Próbowałam różnych przepisów, piekłam chleby bez użycia mieszanek bezglutenowych, ale niestety chleb się kruszył, albo był twardy. Syn musi zabrać kanapkę do szkoły więc dla jego komfortu chleb musiał spełniać kilka warunków - nie rozpadać się, wyglądać tak jak zwyczajny chleb, być smaczny. Prób było wiele, ale udało nam się trafić na warsztaty kulinarne dla osób na diecie bezglutenowej (Marlenko dziękujemy) i tam właśnie piekłam chleb który spełnił wszystkie warunki jakie stawiał syn względem chleba. Można by uznać, że dziecko marudzi, ale z drugiej strony i tak ma wiele ograniczeń dietetycznych, więc dlaczego ten jego chleb powszedni ma być niesmaczny lub rozsypujący się w dłoniach. 

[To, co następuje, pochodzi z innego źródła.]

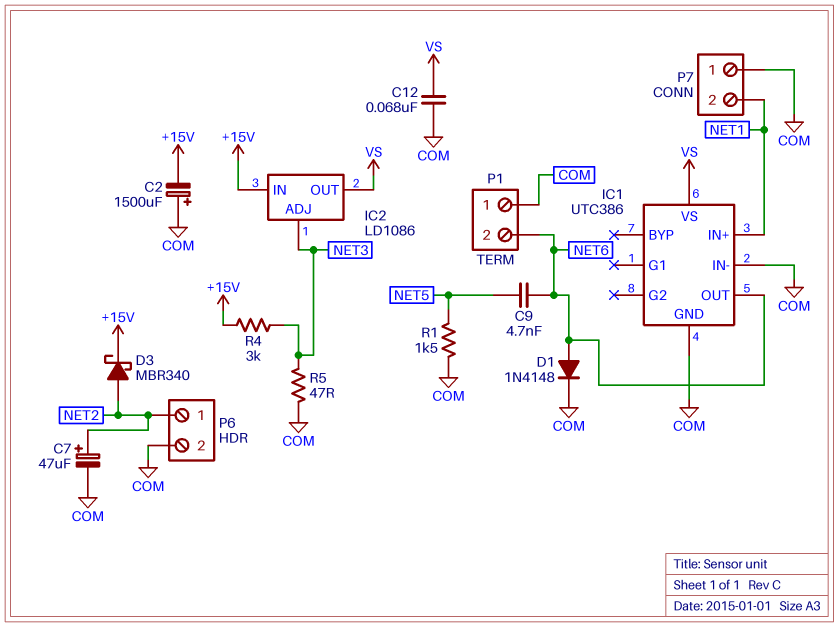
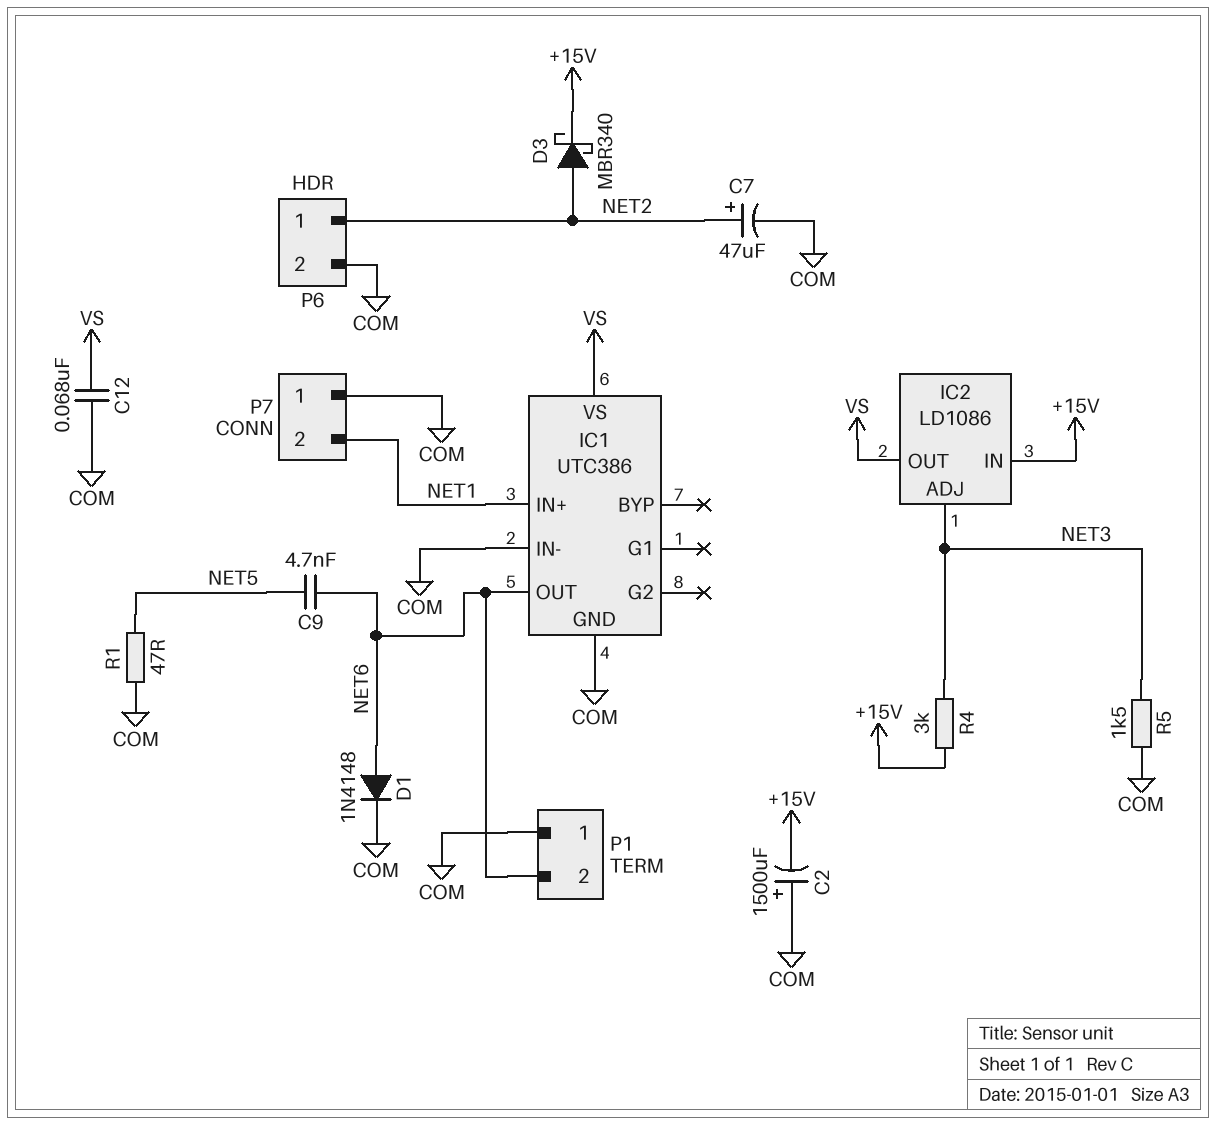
R1: 1.5k (COM, NET5) -> 47 (COM, NET5)
R5: 47 (COM, NET3) -> 1.5k (COM, NET3)

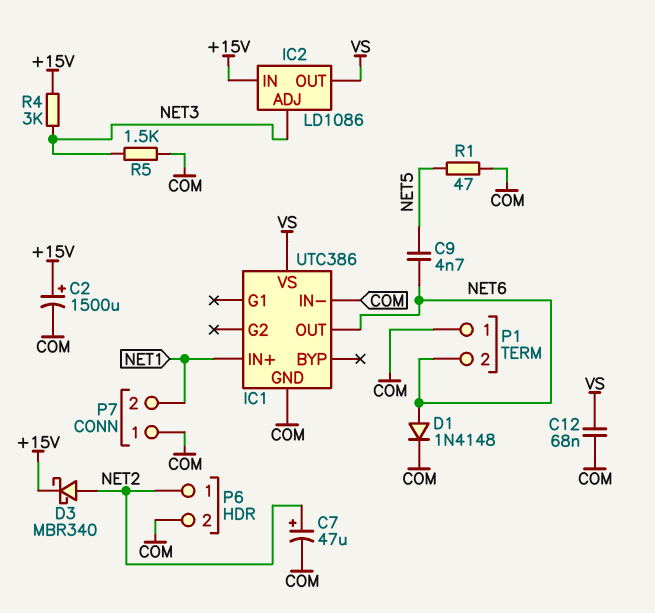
C2: 1500uF (plus COM, minus +15V) -> 1500uF (plus +15V, minus COM)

Przepis na chleb bezglutenowy
  • 1/2 kg mixu bezglutenowego (my używamy miksu Schar B)
  • 1/2 l. letniej wody
  • 3 łyżki oleju
  • 15 g drożdży świeżych
  • 1 łyżeczka soli
  • 1 łyżeczka cukru
  • 1 jajo
  • ziarna według uznania - słonecznik, dynia, siemię. Można też dodać posiekaną cebulę, kminek zależnie jakie mamy upodobania kulinarne. 
Wszystkie składniki mieszamy dokładnie, ale nie za długo. Wylewamy masę do foremki wyłożonej papierem do pieczenia. Odstawiamy chleb w ciepłe miejsce na 30 minut. Piecyk rozgrzewamy do temperatury 190 stopni i pieczemy 40 minut. Po upieczeniu wyjmujemy chleb z foremki, ale kroimy dopiero po ostygnięciu. Jak chleb zupełnie wystygnie (po kilku godzinach), kroję go na kromki i mrożę po cztery, dzięki temu syn ma ciągle świeży chleb. Chleb po rozmrożeniu jest tak samo smaczny jak zaraz po upieczeniu. 

wtorek, 2 kwietnia 2013

Podsumowanie kwartalne


Tak jak obiecywałam podzielę się z Wami moim podsumowaniem kwartalnych wydatków na żywność. Wydatki uwzględniają poza żywnością też różne dodatki - np. kawę. Wyszło mi, że średnio przez ostatni kwartał, miesięcznie wydaję kwotę 650 zł. Udało mi się w tej kwocie wyprawić święta, był tort urodzinowy męża, co tydzień jedno/dwa ciasta, były domowe lody, czekolada itp. smakołyki (u nas słodycze są wliczone normalnie w żywność, bo nie kupujemy gotowych tylko sami je robimy w domu, więc było by ciężko nam przeliczać koszt naszych słodyczowych rozrywek). W kwotę wydatków na żywność wliczamy oczywiście również owoce, ewentualnie soki (raczej nie kupujemy gotowych, ale bywają wyjątki np. na święta), kawa, herbata, przyprawy, owoce to również są produkty wliczane w tą kwotę. Po świętach oczywiście pozostało mi jeszcze sporo w lodówce wędlin (zostały zamrożone), które sami zrobiliśmy, więc nie muszę od razu biec na zakupy. Myślę, że to całkiem dobry wynik - kwota 650 zł wydana na żywność dla pięcioosobowej rodziny miesięcznie. Stawka dzienna wychodzi nam około 21,5 zł na pięć osób, w tym są właściwie 3 osoby dorosłe (jeden nastolatek (16 lat) jedzący za dwie - np. dwie ćwiartki kurczaka wciąga w chwilę i zjadł by jeszcze jedną chętnie, czyli można by powiedzieć, że żywię 4 dorosłe osoby:-)) i dwoje dzieci.
Dużo niestety kosztuje nas mąka bez-pszenna. 1 kg mąki na chleb to kwota około 15 zł (syn zjada tygodniowo 2 bochenki chleba), na naleśniki, kluski, pierogi 13 zł za kg, czyli sam zakup mąki dla syna daje nam kwotę miesięcznie około 90 zł, po za tym kupuję dla niego mąkę ryżową, kukurydzianą, kaszę jaglaną, kukurydzianą, więc koszty rosną, zwłaszcza, że jak robię zupę, to jedną dla wszystkich, więc tej np. kaszy jaglanej nasypię sporo.. Nie mogę pozwolić sobie na pieczenie ciasta z mąki bez-pszennej dla całej rodziny. Piekę dla syna, ile da radę zjeść to je, a resztę mrożę. 
No i tak staramy się radzić sobie na co dzień.
Najważniejsze, że nikt nie chodzi głody, są drobne przyjemności, a do tego wszystkim smakuje :)

A Wam jak wyszło podliczenie kwartalne?? Chwalcie się, chwalcie!!! Koniecznie!!